Clare was reported as being "full of many strange delusions". He believed himself to be a prize fighter and that he had two wives, Patty and Mary. He started to claim he was Lord Byron. Allen wrote about Clare to The Times in 1840:
In 1841, Clare absconded from the asylum in Essex, to walk some 90 miles (140 km) home, believing that he was to meet his first love Mary Joyce; Clare was convinced that he was married to her and Martha as well, with children by both women. He did not believe her family when they told him she had died accidentally three years earlier in a house fire. He remained free, mostly at home in Northborough, for the five months following, but eventually Patty called the doctors in. Between Christmas and New Year in 1841, Clare was committed to the Northampton General Lunatic Asylum (now St Andrew's Hospital). Upon Clare's arrival at the asylum, the accompanying Doctor, Fenwick Skrimshire, who had treated Clare since 1820, completed the admission papers. To the enquiry "Was the insanity preceded by any severe or long-continued mental emotion or exertion?", Dr Skrimshire entered: "After years of poetical prosing." He remained here for the rest of his life under the humane regime of Dr Thomas Octavius Prichard, who encouraged and helped him to write. Here he wrote possibly his most famous poem, I Am.

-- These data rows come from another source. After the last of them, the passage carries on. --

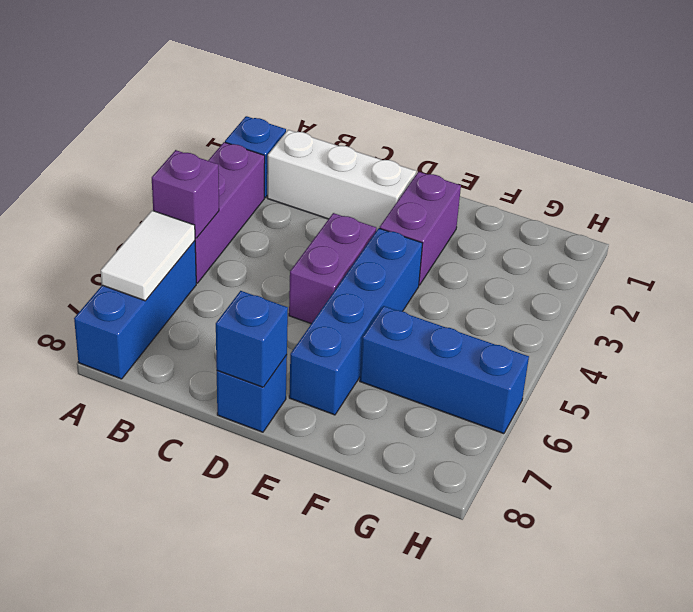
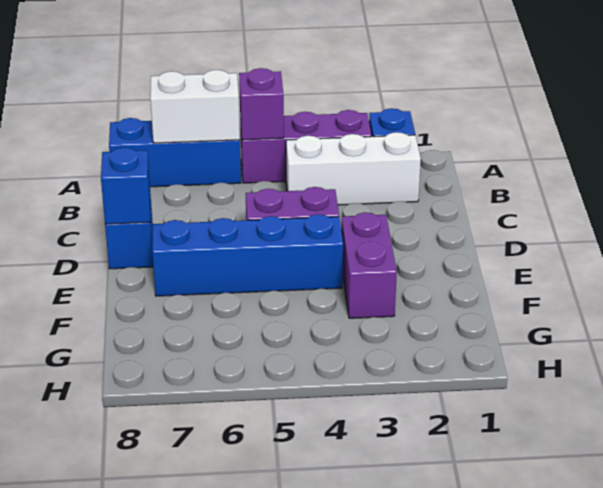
white tile A6:A7 level 2 -> white brick A6:A7 level 2
white brick B2:D2 level 1 -> white brick B2:B4 level 1
purple brick E2:E3 level 1 -> purple brick E3:F3 level 1
blue brick F6:H6 level 1 -> none

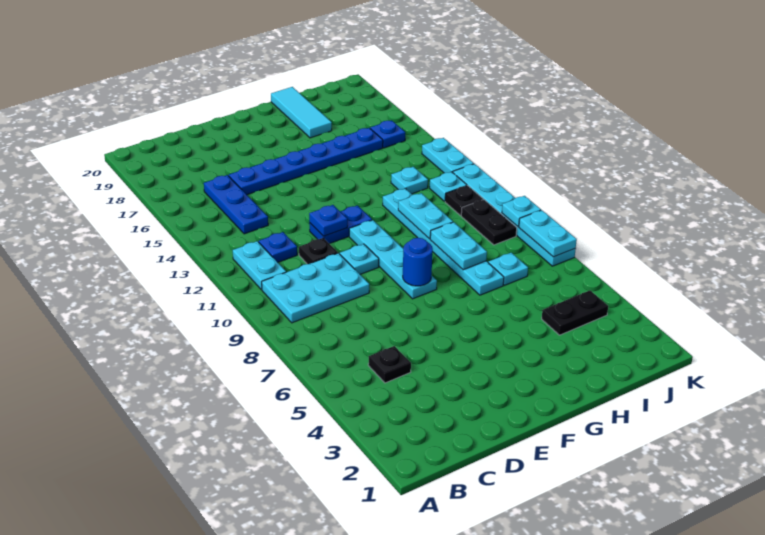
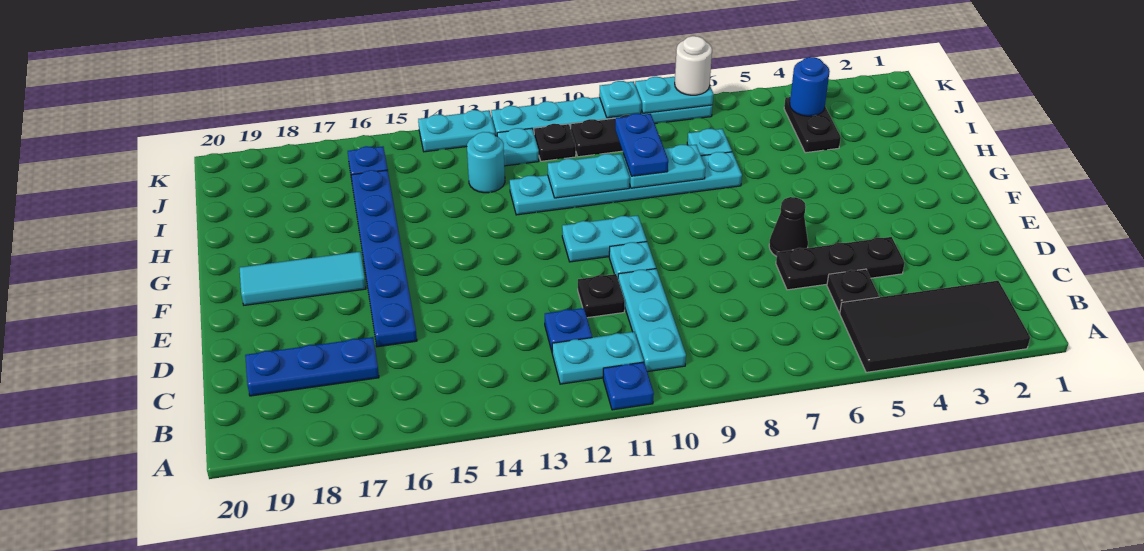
none -> black tile A2:B5 level 1
cyan plate B9:D10 level 1 -> cyan plate B10:D10 level 1
blue plate C14:C16 level 1 -> blue plate C17:C19 level 1
none -> black plate D4:D6 level 1
none -> black cone E6 level 1
blue plate E12:F12 level 1 -> blue plate H9:I9 level 3
blue plate E12 level 2 -> blue plate A11 level 1
cyan plate F8:F11 level 1 -> cyan plate F10:F11 level 1
blue round brick F8 level 2 -> blue round brick J4 level 2
cyan tile H18:H20 level 1 -> cyan tile F17:F19 level 1
cyan plate I13 level 1 -> cyan round brick I13 level 1
none -> white round brick K7 level 3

He died on 20 May 1864, in his 71st year. His remains were returned to Helpston for burial in St Botolph’s churchyard. Today, children at the John Clare School, Helpston's primary, parade through the village and place their "midsummer cushions" around Clare's gravestone (which bears the inscriptions "To the Memory of John Clare The Northamptonshire Peasant Poet" and "A Poet is Born not Made") on his birthday, in honour of their most famous resident.
Clare was relatively forgotten during the later 19th century, but interest in his work was revived by Arthur Symons in 1908, Edmund Blunden in 1920 and John and Anne Tibble in their ground-breaking 1935 two-volume edition, while in 1949 Geoffrey Grigson edited Poems of John Clare's Madness (published by Routledge and Kegan Paul). Benjamin Britten set some of "May" from A Shepherd's Calendar in his Spring Symphony of 1948, and included a setting of The Evening Primrose in his Five Flower Songs.
Copyright to much of his work has been claimed since 1965 by the Editor of the Complete Poetry, Professor Eric Robinson, although these claims were contested. Recent publishers have refused to acknowledge the claim (especially in recent editions from Faber and Carcanet) and it seems the copyright is now defunct.
Since 1993, the John Clare Society of North America has organised an annual session of scholarly papers concerning John Clare at the annual Convention of the Modern Language Association of America.
In 2003 the scholar Jonathan Bate published the first major critical biography of the poet. This has helped to maintain the revival in popular and academic interest in the poet.
The thatched cottage where Clare was born was bought by the John Clare Trust in 2005. In May 2007 the Trust gained £1.27 million of funding from the Heritage Lottery Fund and commissioned Jefferson Sheard Architects to create a new landscape design and Visitor Centre, including a cafe, shop and exhibition space. The Cottage at 12 Woodgate, Helpston, has been restored using traditional building methods and is open to the public.
In 2013 the John Clare Trust received a further grant from the Heritage Lottery Fund to help preserve the building and provide educational activities for youngsters visiting the cottage.